Following the neutron publication by this well-respected Navy laboratory, the American Chemical Society disseminated a press release about it on March 23, 2009. That, along with an ACS press conference, triggered a worldwide wave of interest in "cold fusion," possibly unprecedented since 1989.
Nobel prize-winner Brian Josephson, a D+D "cold fusion" advocate, and Lewis Larsen, co-developer of the Widom-Larsen "not-fusion" theory, fought a fierce war of words on a CBS-TV blog. Josephson was advocating that the definition of fusion "to join or become combined," from "the dictionary" (he didn't specify which one), include neutron capture.
Larsen, however, advocated the definition of "nuclear fusion" from the Oxford Dictionary of Physics.
The disagreement spilled over into the members-only CMNS e-mail list for LENR researchers. Other theorists began to follow the neutron capture lead.
On April 26, theorist Andrew Meulenberg announced to the CMNS list his "Modest Proposal" for new mechanisms to explain D+D "cold fusion." Meulenberg proposed that "energetic electrons within the nuclear region enhance the probability of one of the protons becoming a neutron."

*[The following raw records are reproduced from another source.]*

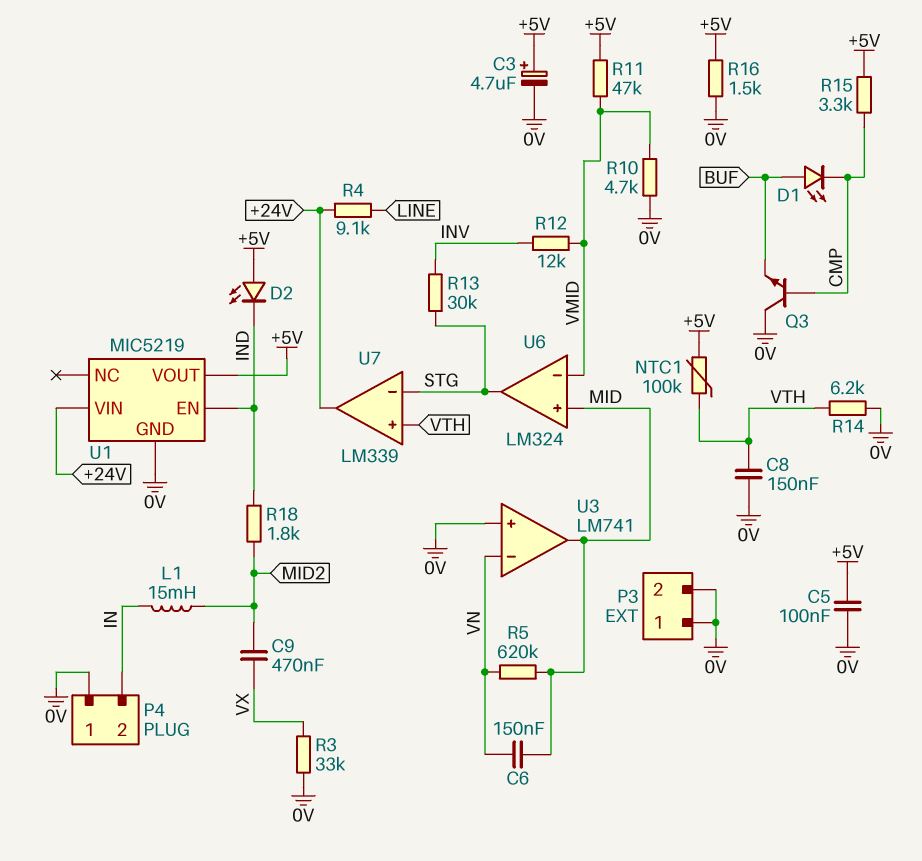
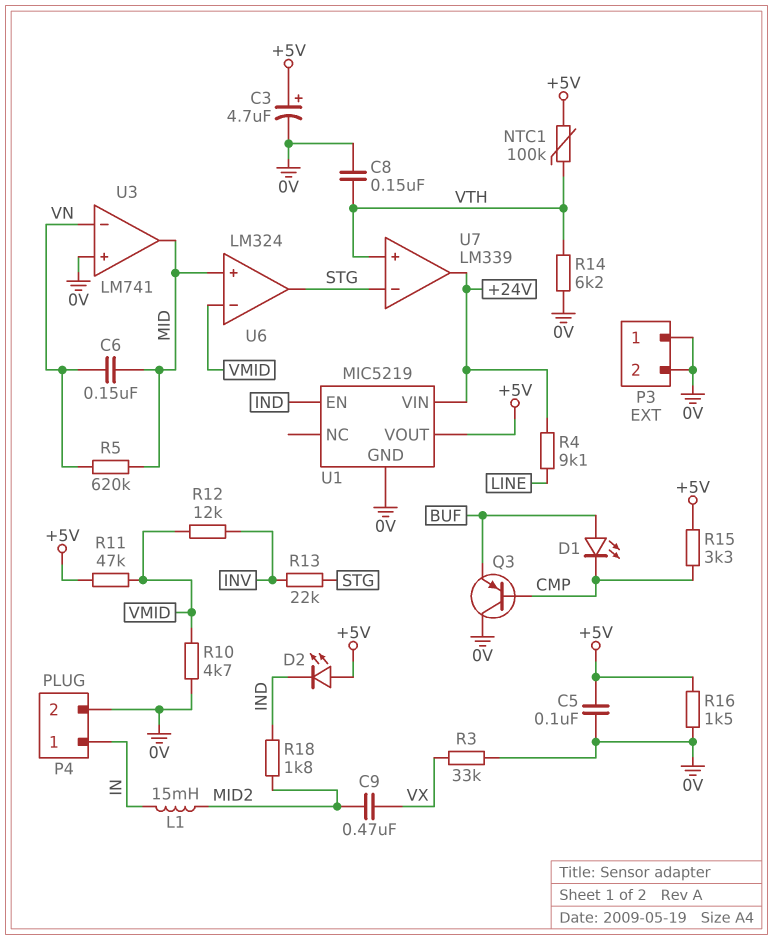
P4 pin 1: 0V -> IN
P4 pin 2: IN -> 0V
Q3: NPN (B CMP, C 0V, E BUF) -> PNP (B CMP, C 0V, E BUF)
R13: 30k (INV, STG) -> 22k (INV, STG)

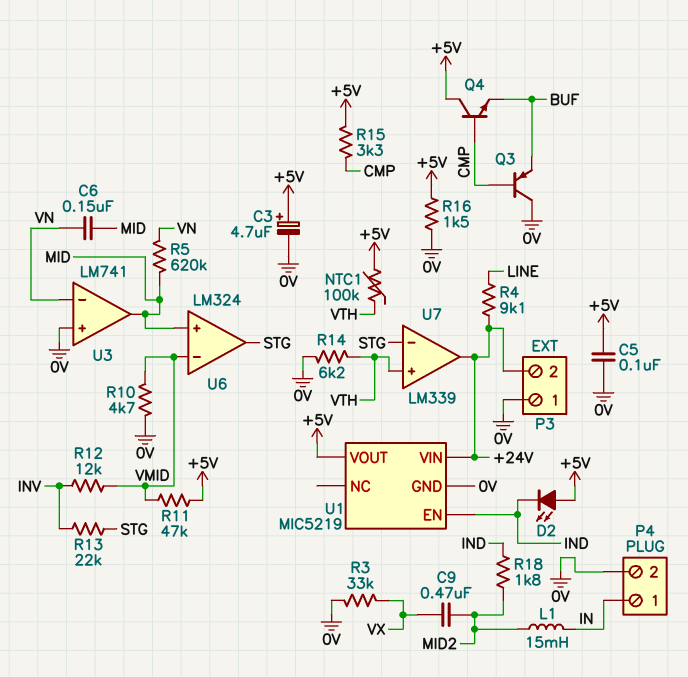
C8: 150nF (0V, VTH) -> none
D1: LED (A BUF, K CMP) -> none
P3 pin 2: 0V -> +24V
Q4: none -> NPN (B CMP, C +5V, E BUF)

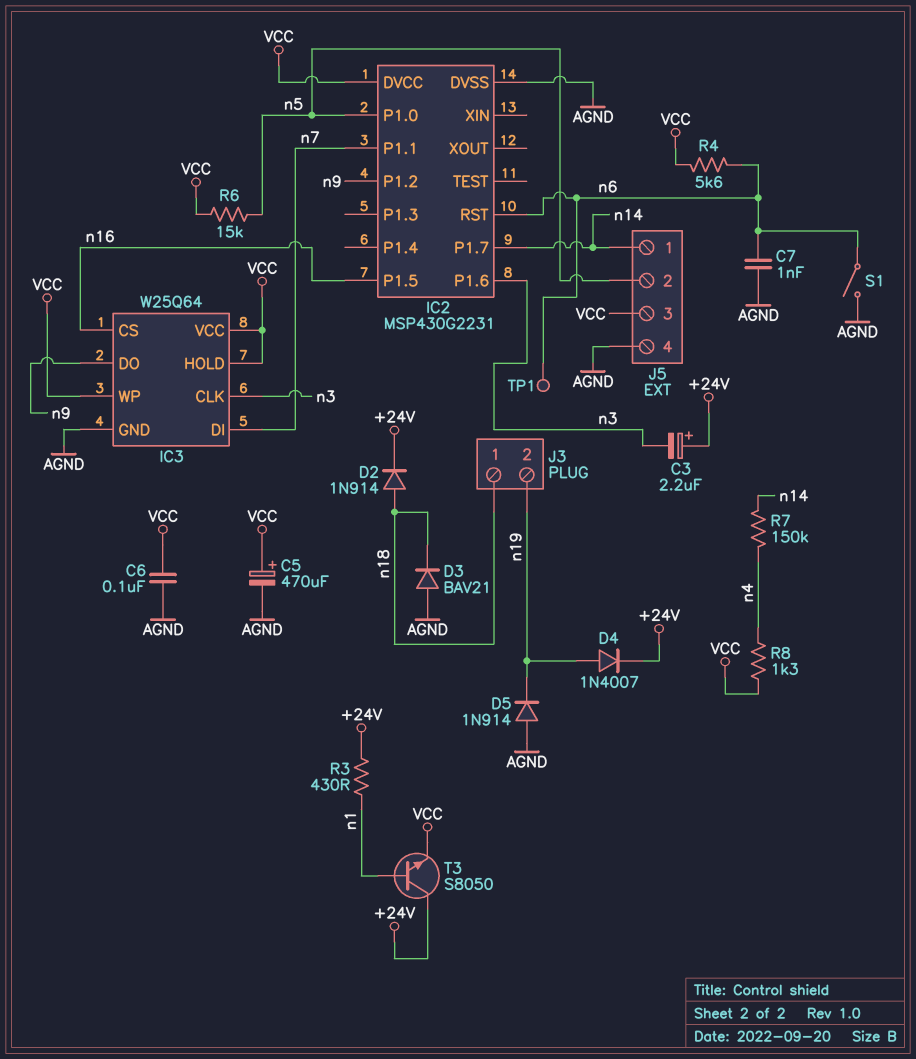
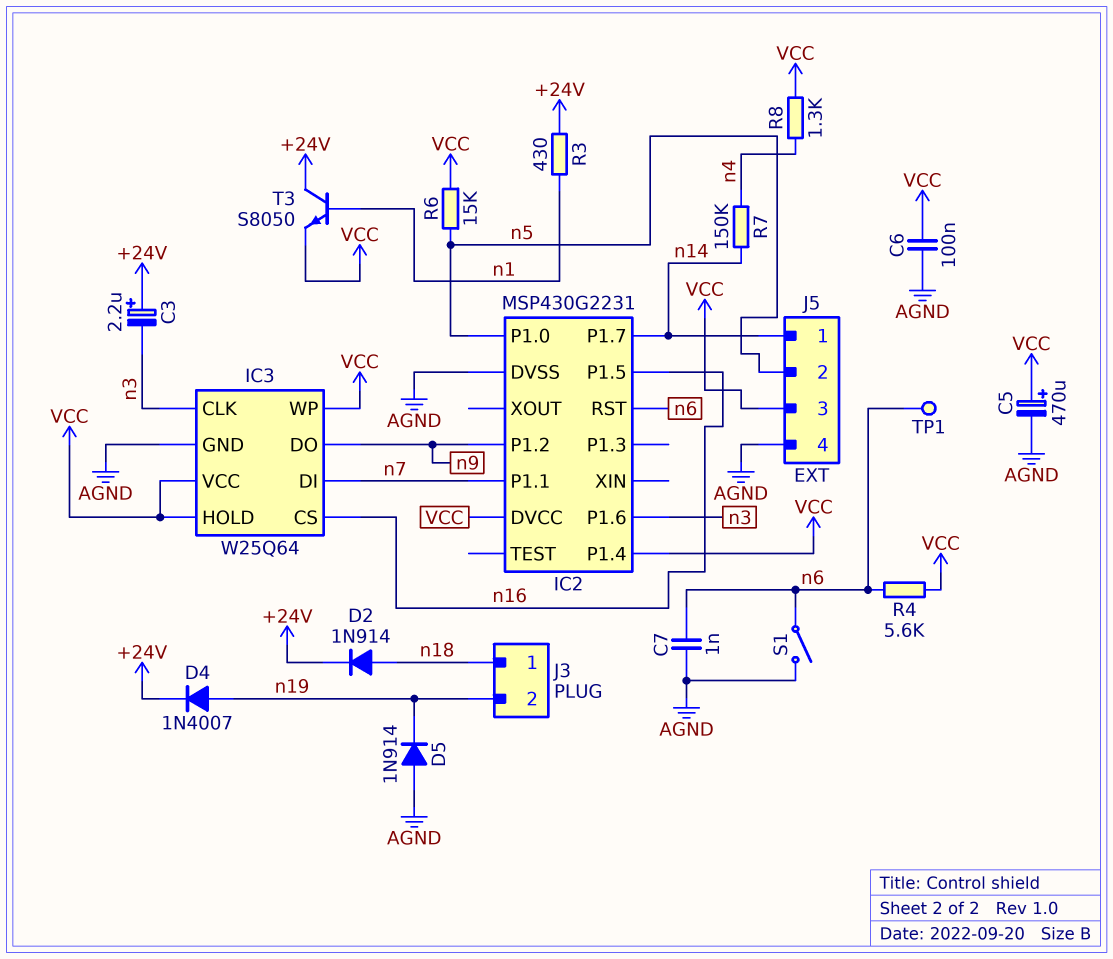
D3: diode BAV21 (A AGND, K n18) -> none
IC2 pin P1.4: none -> VCC

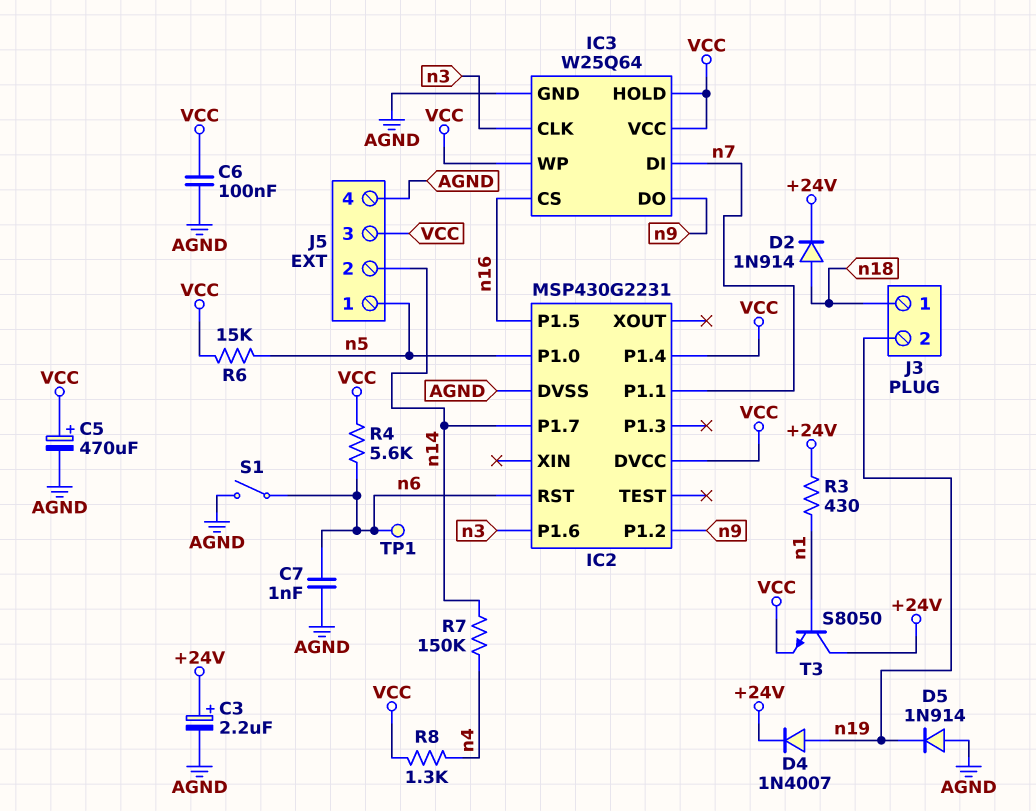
C3: 2.2uF (plus +24V, minus n3) -> 2.2uF (plus +24V, minus AGND)
J5 pin 1: n14 -> n5
J5 pin 2: n5 -> n14

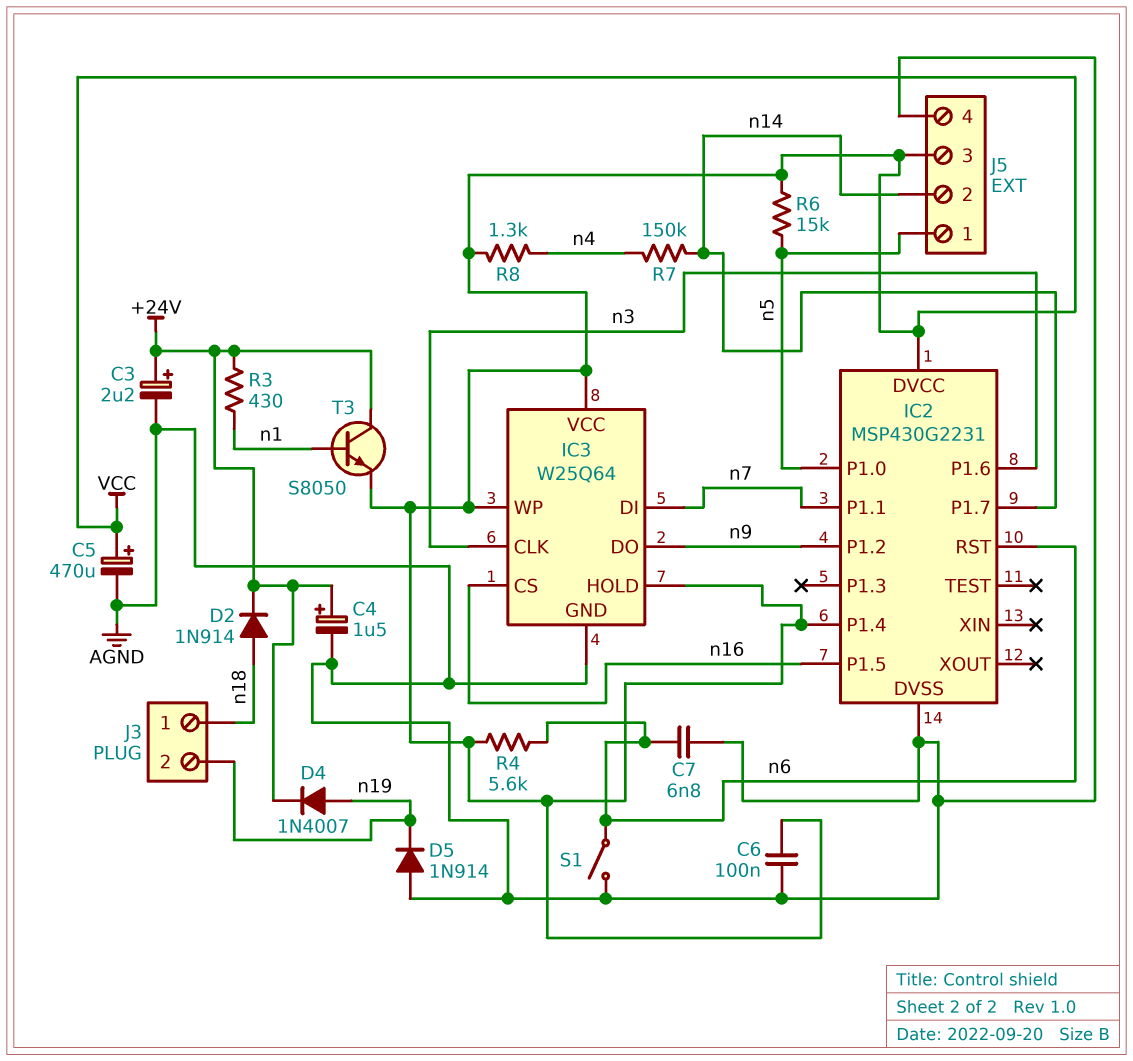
C4: none -> 1.5uF (plus +24V, minus AGND)
C7: 1nF (AGND, n6) -> 6.8nF (AGND, n6)
TP1: test point (n6) -> none

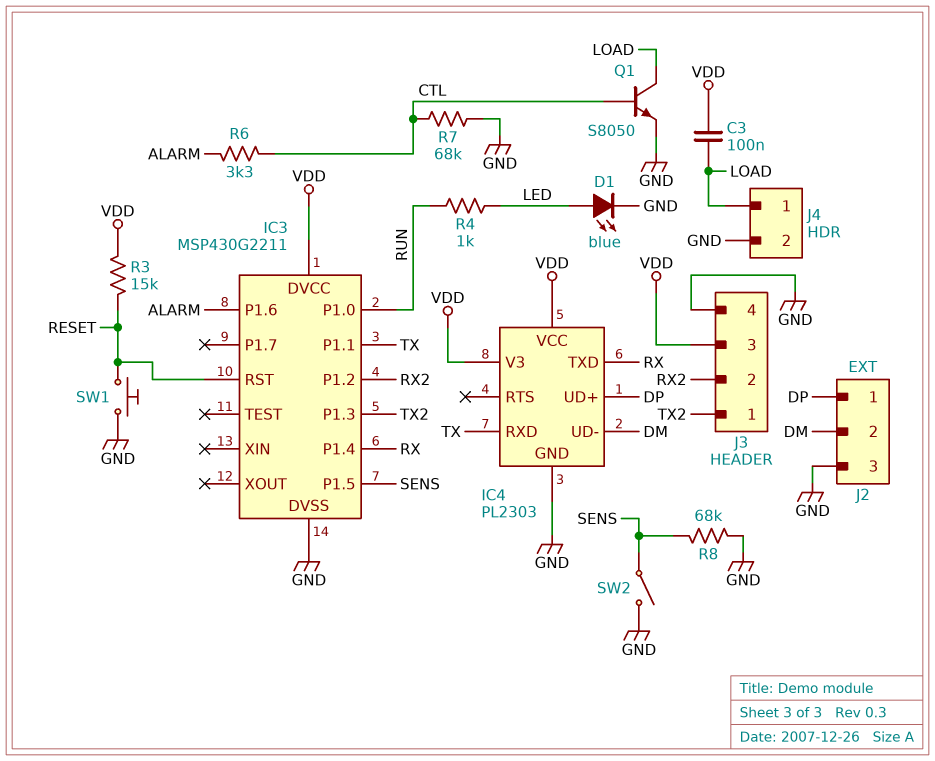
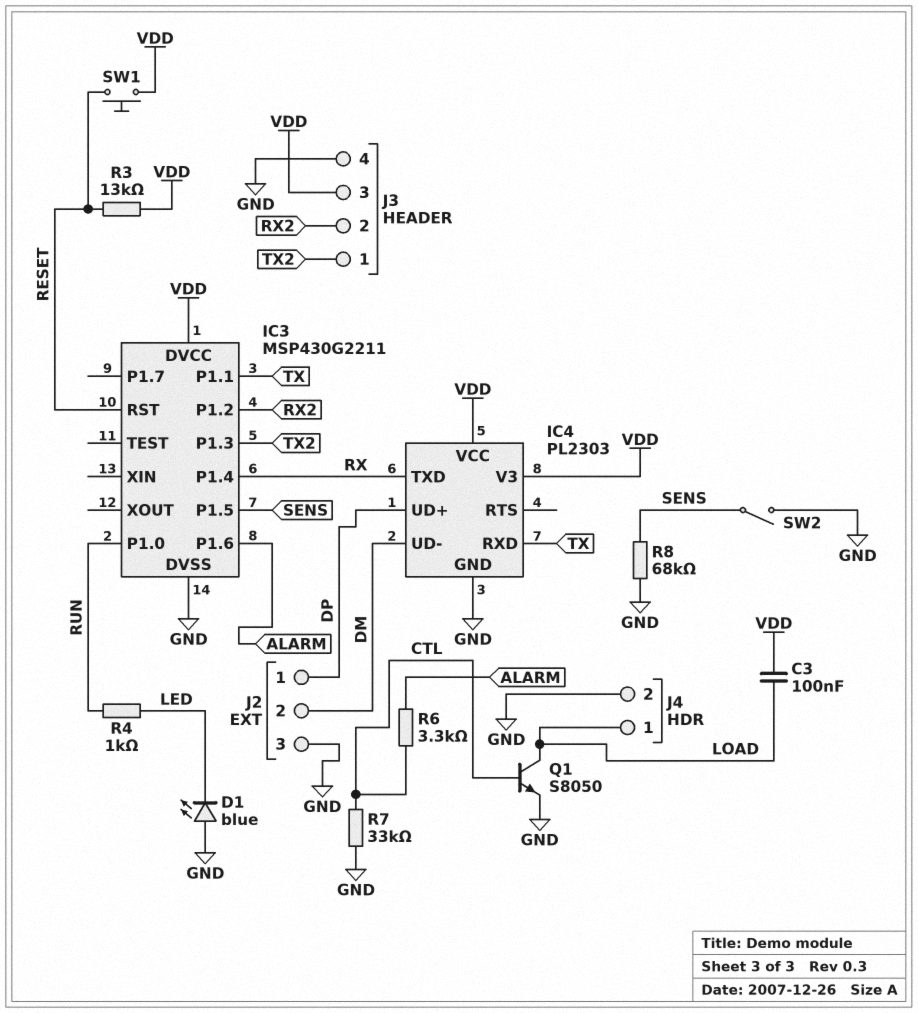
D1: LED blue (A LED, K GND) -> LED blue (A GND, K LED)
R3: 15k (RESET, VDD) -> 13k (RESET, VDD)
R7: 68k (CTL, GND) -> 33k (CTL, GND)
SW1: button (GND, RESET) -> button (RESET, VDD)

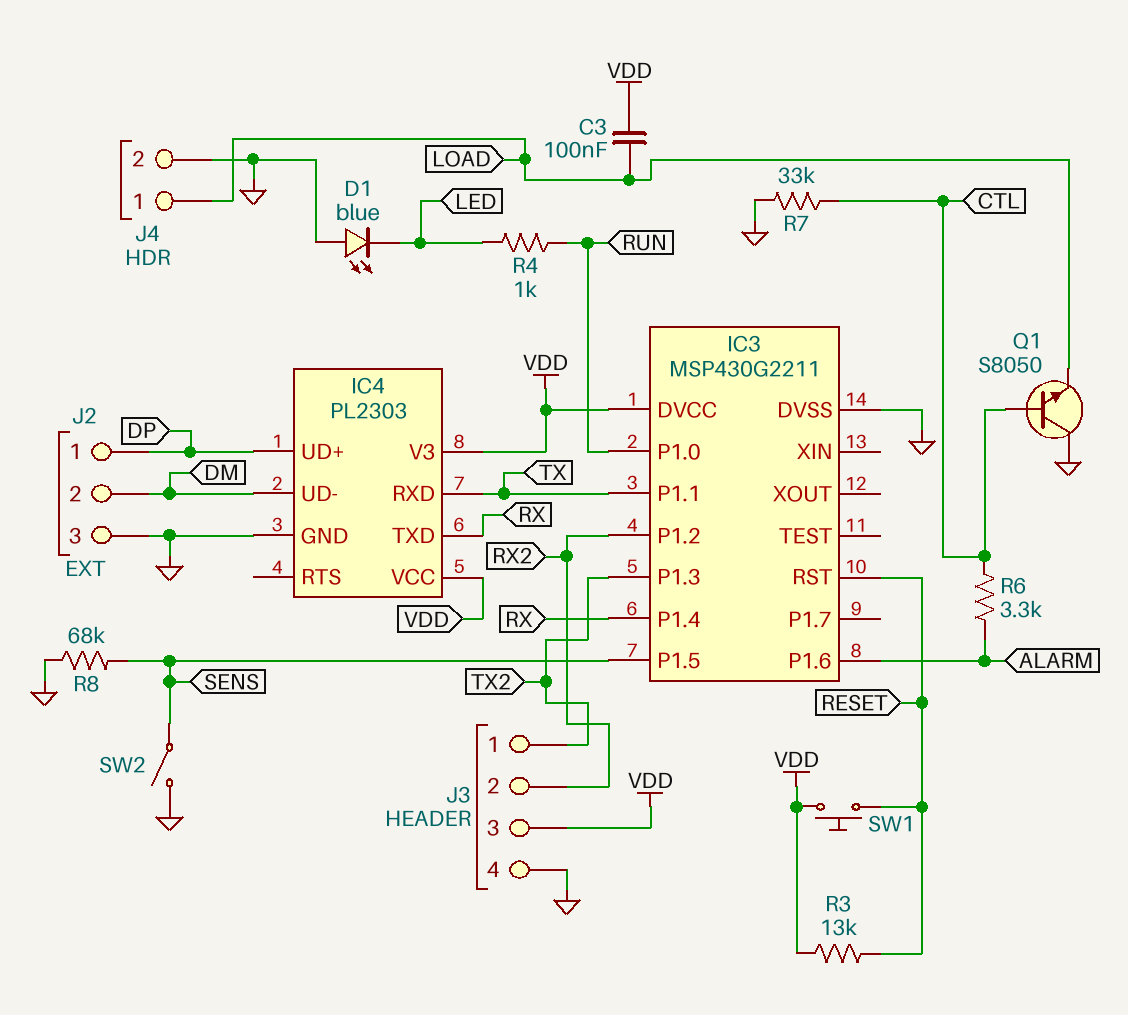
Q1: NPN S8050 (B CTL, C LOAD, E GND) -> NPN S8050 (B CTL, C GND, E LOAD)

On May 19, Russian researcher Fangil Gareev announced to the CMNS list his "New Mechanism of Cold Fusion Reactions," in which an electron somehow reacts with a deuteron and produces a new imaginary particle, dineutroneum, as well as a phonon. Gareev's concept was akin to the second step in the Widom-Larsen process. Gareev told New Energy Times that his colleague Yuri Ratis had developed a mathematical model for the theory and had published it in Russian, though he did not state where.
A week earlier, on May 11, Josephson reiterated his definition of fusion to the members of the CMNS list.
"I hope people will agree with me that blandly coming out with the statements such as 'fusion is not involved' should be considered bad practice," Josephson wrote.
American theorist John Fisher, who has developed a neutron capture model of LENR, corrected Josephson and SRI International electrochemist Michael McKubre, who had also entered the fray.
"The process could be called 'fusion' in Mike's sense," Fisher wrote, "but this would not be acceptable to physicists who already have settled on ‘neutron capture.’"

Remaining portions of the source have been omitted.